Lebih jauh, Arman menyebutkan dampak negatif dari narkoba. Pertama, secara biologis bisa merusak fisik, jiwa, dan raga korban. Kedua, merusak generasi bangsa ke depan. Ketiga, menciptakan kemiskinan karena memerlukan penyembuhan yang berkelanjutan dan memerlukan waktu yang panjang. Empat, mengakibatkan kematian. Kelima hilangnya harapan masa depan orang tua korban. Enam, negara kehilangan generasi yang berpotensi menjadi pemimpin di masa depan.
"Sehingga warga negara asing dan WNI yang melakukan kejahatan kemanusiaan ini wajar dihukum mati," kata Arman.
Sebelumnya, Jaksa Agung HM Prasetyo mengungkapkan bahwa eksekusi terhadap enam terpidana mati kasus narkotika pada 18 Januari 2015 baru gelombang pertama. Ia menegaskan nanti akan disusul eksekusi gelombang berikutnya.

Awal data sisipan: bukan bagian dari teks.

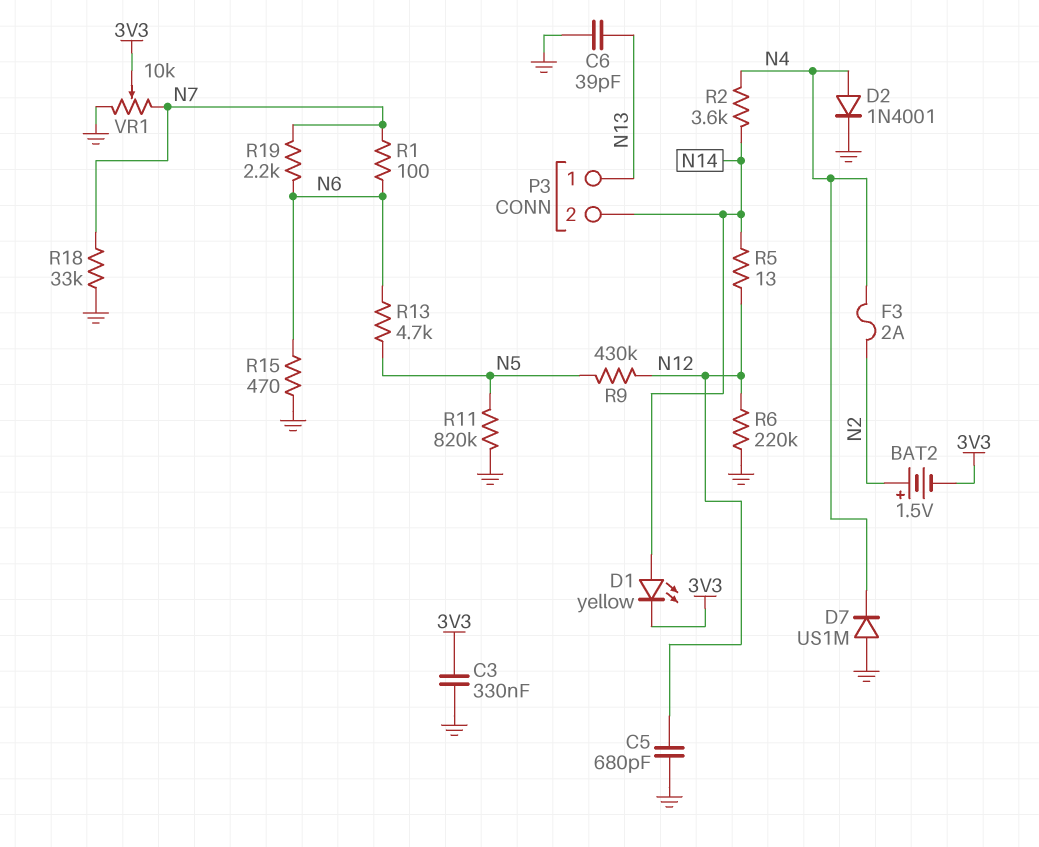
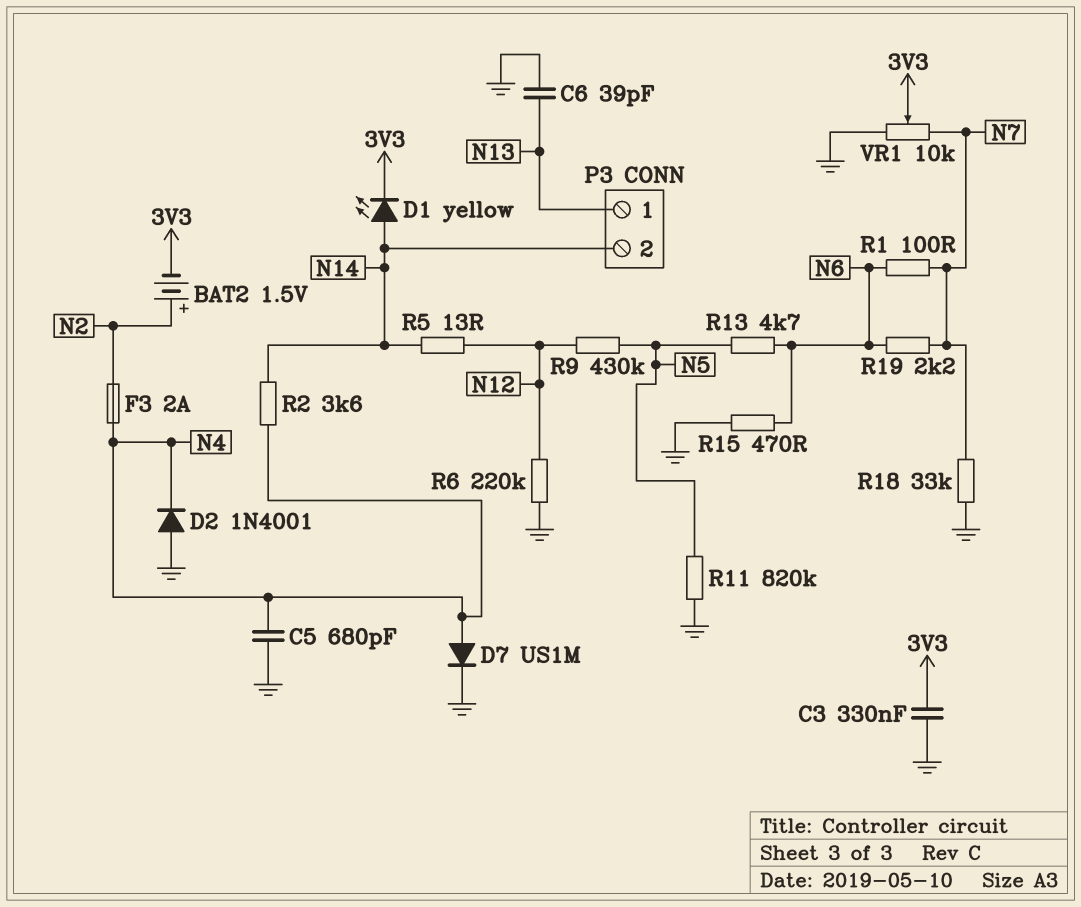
C5: 680pF (GND, N12) -> 680pF (GND, N4)
D2: diode 1N4001 (A N4, K GND) -> diode 1N4001 (A GND, K N4)
D7: diode US1M (A GND, K N4) -> diode US1M (A N4, K GND)

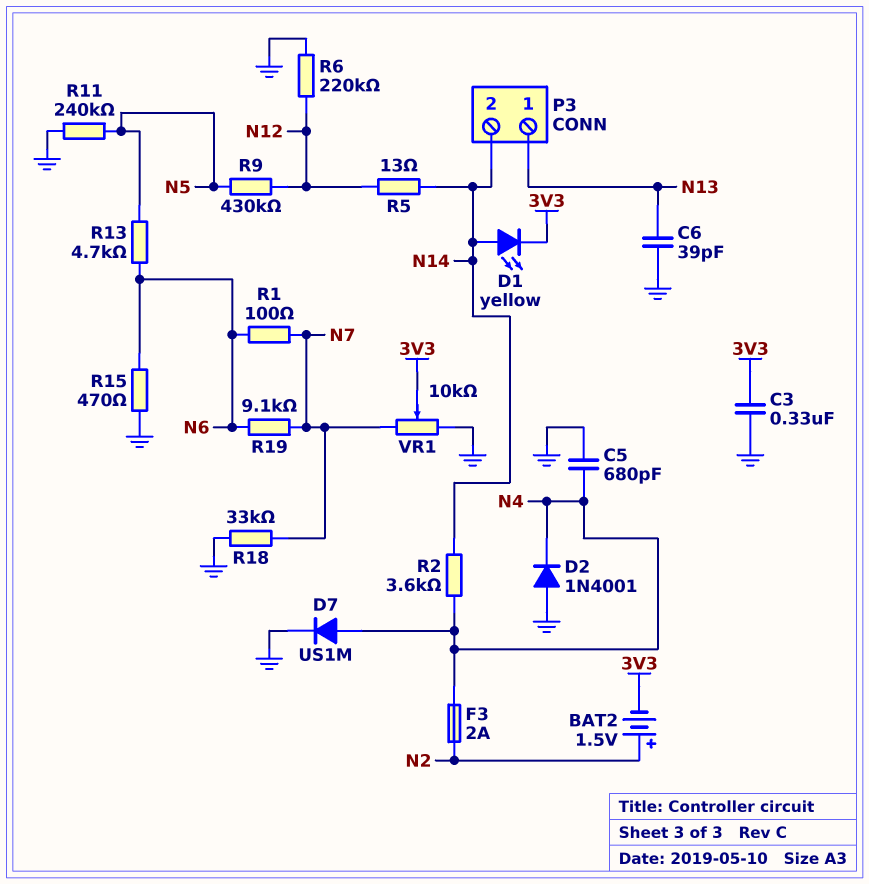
R11: 820k (GND, N5) -> 240k (GND, N5)
R19: 2.2k (N6, N7) -> 9.1k (N6, N7)

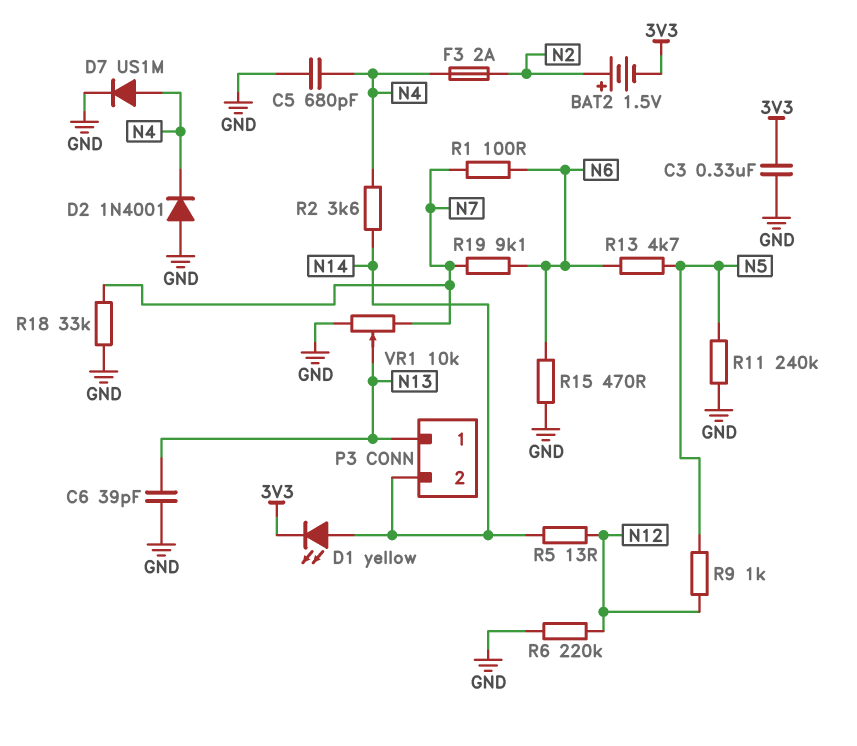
R9: 430k (N5, N12) -> 1k (N5, N12)
VR1: 10k (GND, N7, wiper 3V3) -> 10k (GND, N7, wiper N13)

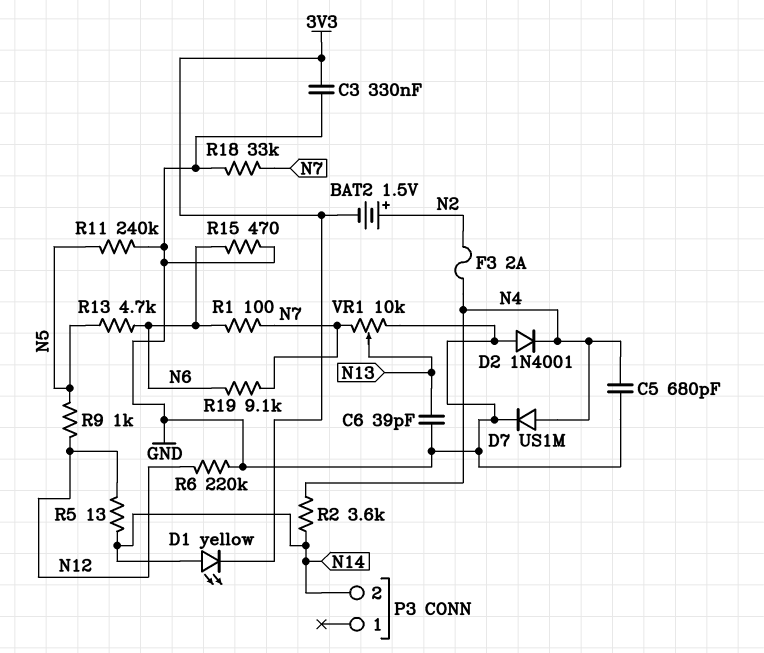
P3 pin 1: N13 -> none

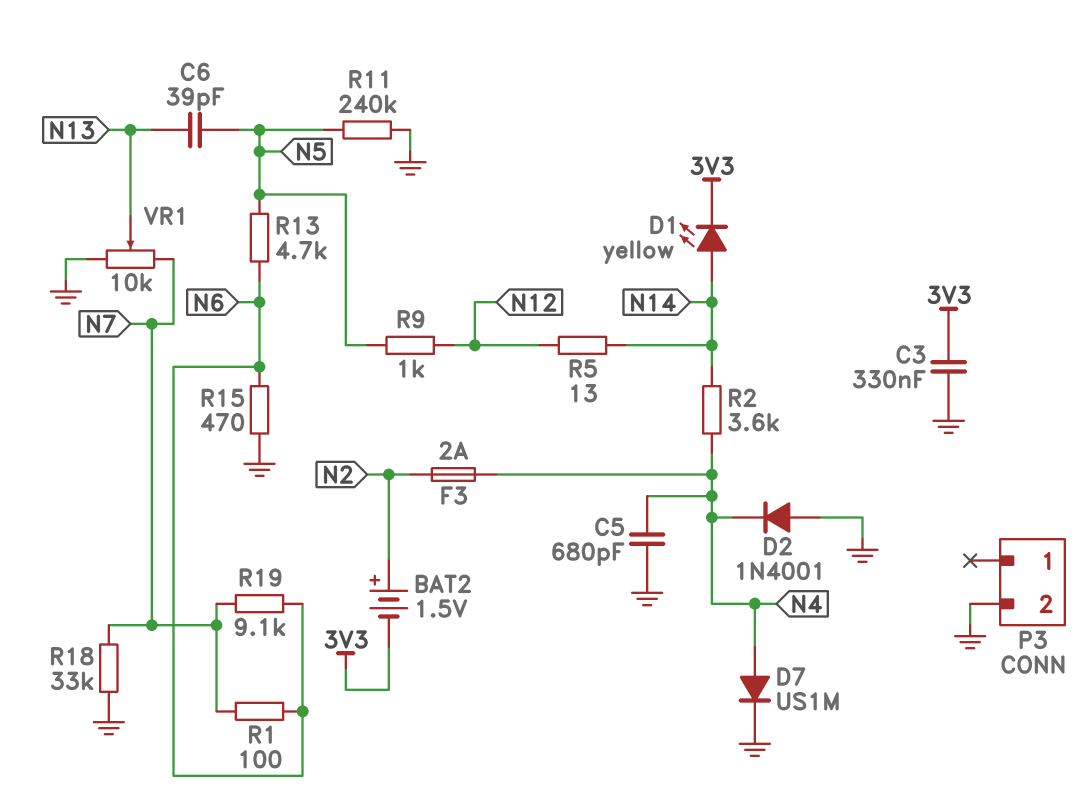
C6: 39pF (GND, N13) -> 39pF (N5, N13)
P3 pin 2: N14 -> GND
R6: 220k (GND, N12) -> none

"Dan pada gelombang berikutnya, kita akan masih mendahulukan para terpidana mati perkara kejahatan narkotika," kata Prasetyo dalam konferensi pers di Jakarta, Kamis (15/1/2015).
Jaksa Agung juga mengatakan bahwa pelaksanaan eksekusi mati yang dilakukan tanpa mengabaikan hak hukum para terpidana ini untuk memberi pesan kepada jaringan sindikat narkotika internasional bahwa Indonesia tidak main-main dalam memerangi kejahatan narkotika.
Prasetyo menegaskan bahwa Indonesia tidak akan kompromi dengan jaringan sindikat narkotika. Indonesia, katanya, akan konsisten bersikap keras dan tanpa ampun kepada para bandar maupun pengedar narkotika.
"Bahkan, Presiden katakan tak ada maaf bagi para pelaku kejahatan narkotika," kata Prasetyo.